Signs of Cultural Adjustment Issues

“This country is really stupid…” - A common statement from trainees who are
seeing a cultural trait of the United States through the experience of their
own culture, not that of the U.S. A response might be, “Why do you suppose
we’ve done that for the last 200 years?”

“English doesn’t have enough words…” - A common statement from trainees who
cannot ﬁnd a way to express emotions that are described in their native
language, but not shared by the Anglo cultures.

“All I want to do is sleep…” – A common statement of depression brought on by
the overload of change.

“I’m gaining a lot of weight…” – The change in food often results in weight
gain.
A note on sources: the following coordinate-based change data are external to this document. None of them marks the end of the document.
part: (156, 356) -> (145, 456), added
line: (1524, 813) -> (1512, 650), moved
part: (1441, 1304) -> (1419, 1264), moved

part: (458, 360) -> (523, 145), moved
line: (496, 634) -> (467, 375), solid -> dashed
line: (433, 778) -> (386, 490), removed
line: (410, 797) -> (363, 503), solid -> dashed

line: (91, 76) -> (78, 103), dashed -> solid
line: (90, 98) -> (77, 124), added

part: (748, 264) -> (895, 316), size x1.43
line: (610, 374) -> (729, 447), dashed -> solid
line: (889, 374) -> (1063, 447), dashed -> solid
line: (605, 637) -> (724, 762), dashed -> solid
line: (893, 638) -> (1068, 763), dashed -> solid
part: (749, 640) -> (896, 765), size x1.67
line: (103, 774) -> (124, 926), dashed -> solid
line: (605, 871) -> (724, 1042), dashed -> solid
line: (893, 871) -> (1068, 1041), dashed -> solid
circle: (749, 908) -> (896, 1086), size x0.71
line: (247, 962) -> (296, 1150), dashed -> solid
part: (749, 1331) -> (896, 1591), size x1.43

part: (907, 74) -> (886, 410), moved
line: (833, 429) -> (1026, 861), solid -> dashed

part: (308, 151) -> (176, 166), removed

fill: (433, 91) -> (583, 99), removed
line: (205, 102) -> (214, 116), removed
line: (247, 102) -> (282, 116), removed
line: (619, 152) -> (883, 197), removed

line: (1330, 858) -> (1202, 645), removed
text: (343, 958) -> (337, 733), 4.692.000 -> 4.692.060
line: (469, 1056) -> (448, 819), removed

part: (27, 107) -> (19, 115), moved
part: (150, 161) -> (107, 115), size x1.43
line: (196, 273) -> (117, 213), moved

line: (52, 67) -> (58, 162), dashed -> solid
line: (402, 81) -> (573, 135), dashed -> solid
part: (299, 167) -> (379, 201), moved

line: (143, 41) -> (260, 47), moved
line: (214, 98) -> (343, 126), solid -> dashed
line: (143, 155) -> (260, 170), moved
It is often diﬃcult for trainees to understand how to use local and
diﬀerent foods for a healthy diet.

“Americans ask ‘How are you doing, but don’t really want to know…”– An
accurate and common observation that may indicate the trainee is understanding
what is said literally, but not hearing the underlying or cultural meaning.

“Why should I celebrate your holiday; I’m not American…” – A common attitude
that could indicate the trainee is suﬀering a bit of cultural identity crisis.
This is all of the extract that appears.